N.C. redistricting leaders defend map-drawing process
By Mitch Kokai, Carolina Journal
Two leaders of North Carolina's legislative redistricting committees defended their election map-drawing process during the third day of a trial focusing on the future of those maps.
Closing arguments in the trial are scheduled Thursday morning.
Sen. Ralph Hise, R-Mitchell, and Rep. Destin Hall, R-Caldwell, both testified before a three-judge panel in Wake County.
Hall, chairman of the House Redistricting Committee, testified that he drew the map ultimately adopted for N.C. House elections. After his direct testimony, Hall faced the day's most heated cross-examination. Allison Riggs of the Southern Coalition for Social Justice, one of the plaintiffs' lawyers, grilled Hall about "concept maps" a legislative staffer drew outside the formal redistricting process.
Hall labeled those concept maps as inconsequential. He said they had no impact on the map he eventually drew. Because no record of the concept maps now exists, Riggs and her colleagues have accused Hall and his staffer of destroying evidence necessary for the trial.
Riggs raised the concern that the concept maps could have incorporated racial and political data that legislative leaders pledged not to use when drawing maps.
Hise's testimony generated less acrimony. Asked about the state Senate map, which he helped to draw, Hise repeatedly stated that his first goal was to keep counties whole when possible, then to draw lines afterward that split municipalities and voting precincts as little as necessary.
Hise and Hall were among five witnesses called Wednesday to defend the maps. Lawyers working for legislative defendants also questioned Sam Hirsch, an Obama Justice Department official now representing plaintiffs in the trial. Hirsch led the drawing of alternative election maps prepared in connection with the case.

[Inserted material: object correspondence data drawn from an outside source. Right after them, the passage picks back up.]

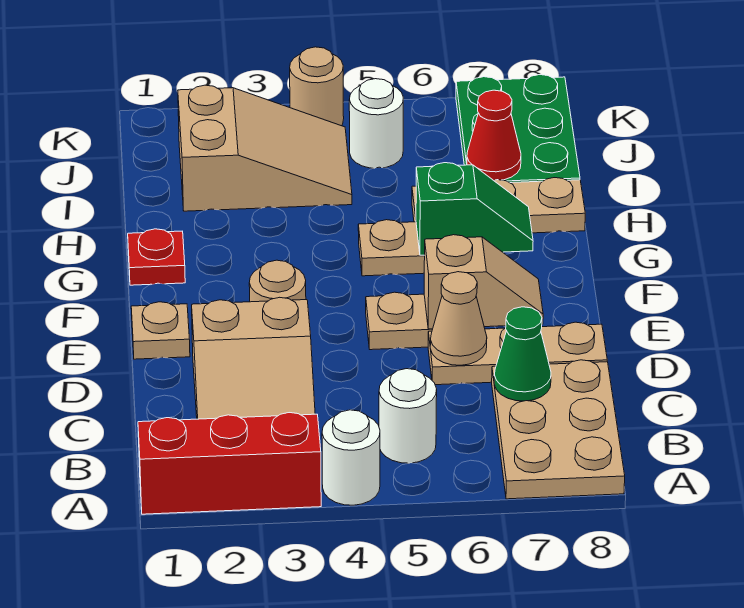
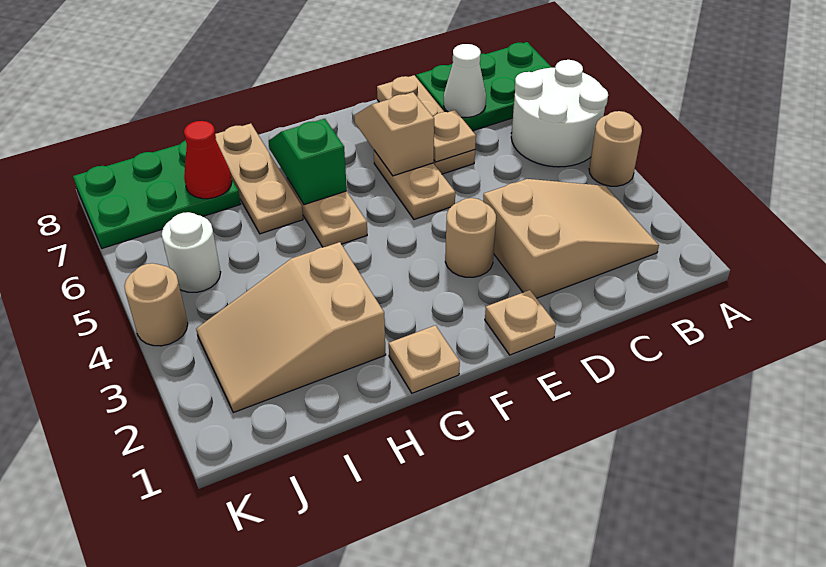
red brick A1:A3 level 1 -> none
white round brick A4 level 1 -> tan round brick A4 level 1
tan plate A7:C8 level 1 -> green plate A7:C8 level 1
white round brick B5 level 1 -> white round brick A5:B6 level 1
green cone C7 level 2 -> white cone C7 level 2
tan cone D6 level 2 -> tan plate D6 level 2
red plate G1 level 1 -> tan plate G1 level 1
tan slope I2:J4 level 1 top 2 -> tan slope H2:J3 level 1 top H

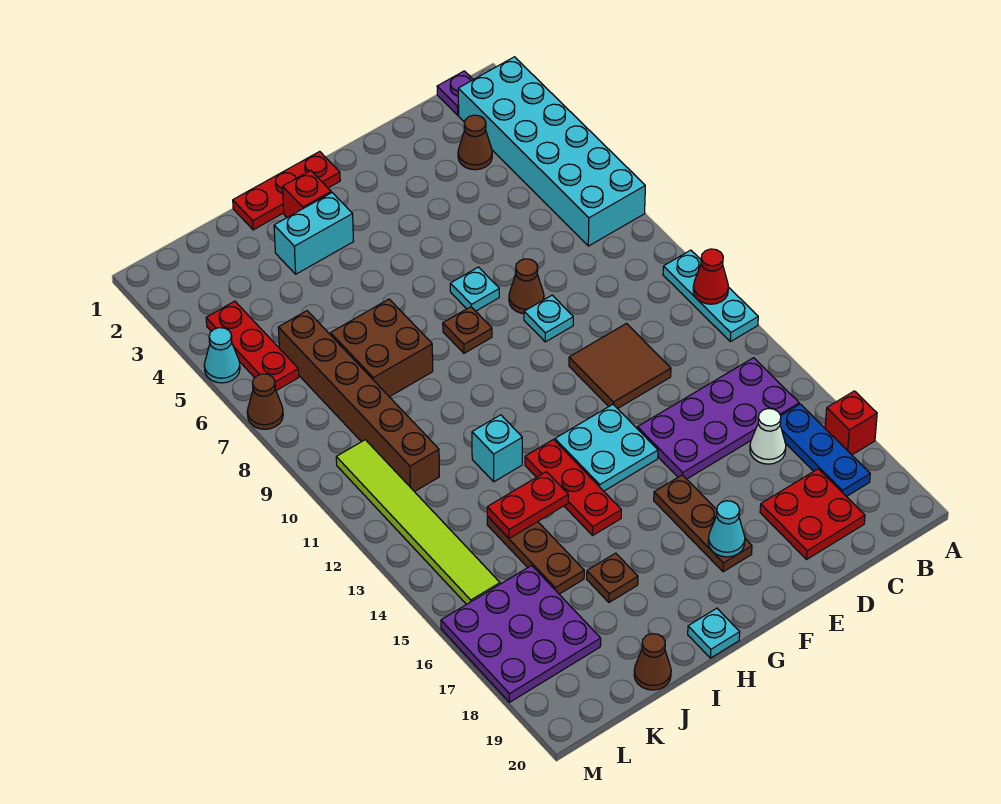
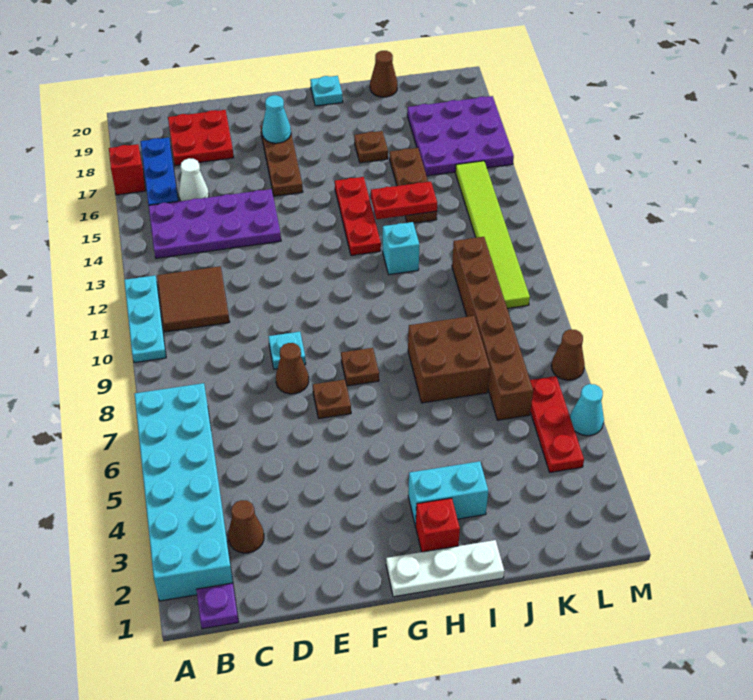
red cone A11 level 2 -> none
brown tile D11:E12 level 1 -> brown tile B11:C12 level 1
cyan plate F7 level 1 -> brown plate F7 level 1
cyan plate F13:G14 level 1 -> none
red plate G1:I1 level 1 -> white plate G1:I1 level 1

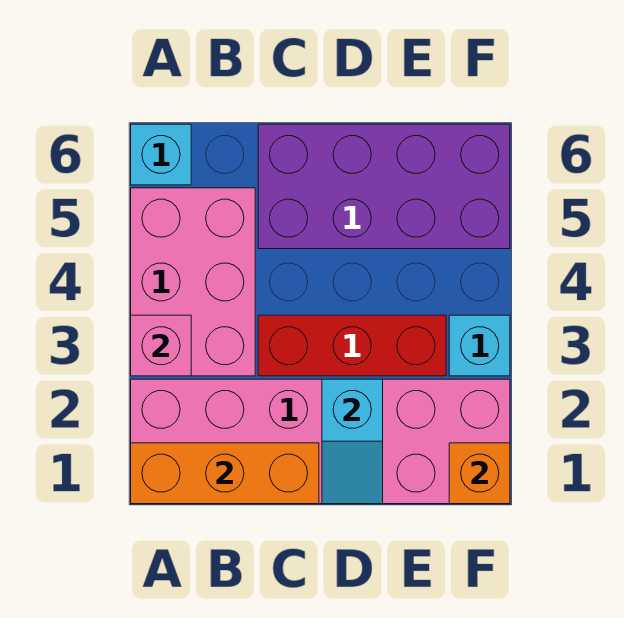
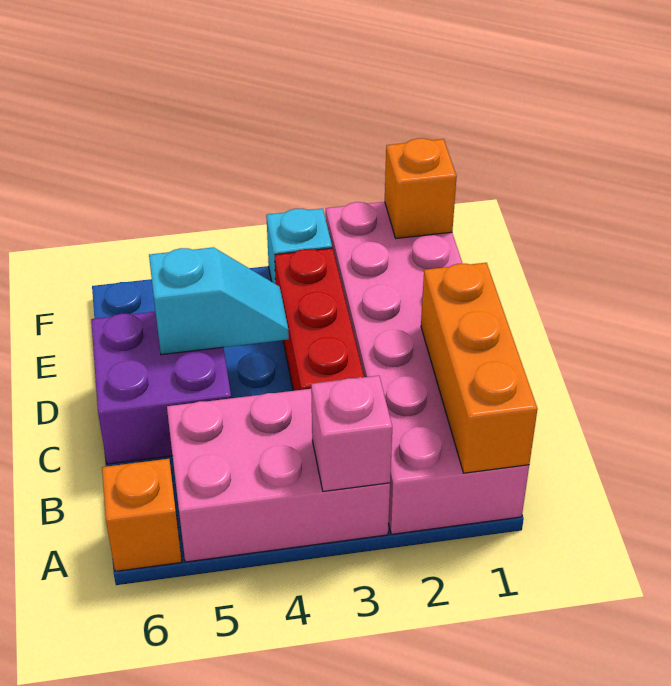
cyan brick A6 level 1 -> orange brick A6 level 1
purple brick C5:F6 level 1 -> purple brick C5:D6 level 1
cyan slope D1:D2 level 2 top 2 -> cyan slope D4:D5 level 2 top 5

Once legislative defendants wrapped up their evidence, the plaintiffs called Rep. Zack Hawkins, D-Durham, a member of the House Redistricting Committee. He criticized the redistricting process. Hawkins testified that Hall had promised the committee no outside maps would be used in the process.

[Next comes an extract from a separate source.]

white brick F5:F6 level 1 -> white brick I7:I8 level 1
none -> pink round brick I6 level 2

Hawkins also advocated that the legislature slow down the redistricting process, he testified. Legislative leaders rejected his request.
The General Assembly's enacted maps are scheduled to be used in 2022 elections for all 120 N.C. House seats, all 50 state Senate seats, and North Carolina's 14 seats in the U.S. House of Representatives.
But Democrats and their ideological allies are asking judges to throw those maps out. Critics claim Republican lawmakers engaged in extreme partisan gerrymandering and possible racial gerrymandering when developing the maps.
The N.C. Supreme Court accepted the map critics' request to shut down candidate filing for 2022 elections. The state's highest court also delayed all N.C. primary elections from March 8 to May 17.
The Supreme Court also ordered the three-judge panel to hold a trial on the maps and issue a ruling by Jan. 11. Any appeal of that ruling must be made directly to the Supreme Court within days of that deadline.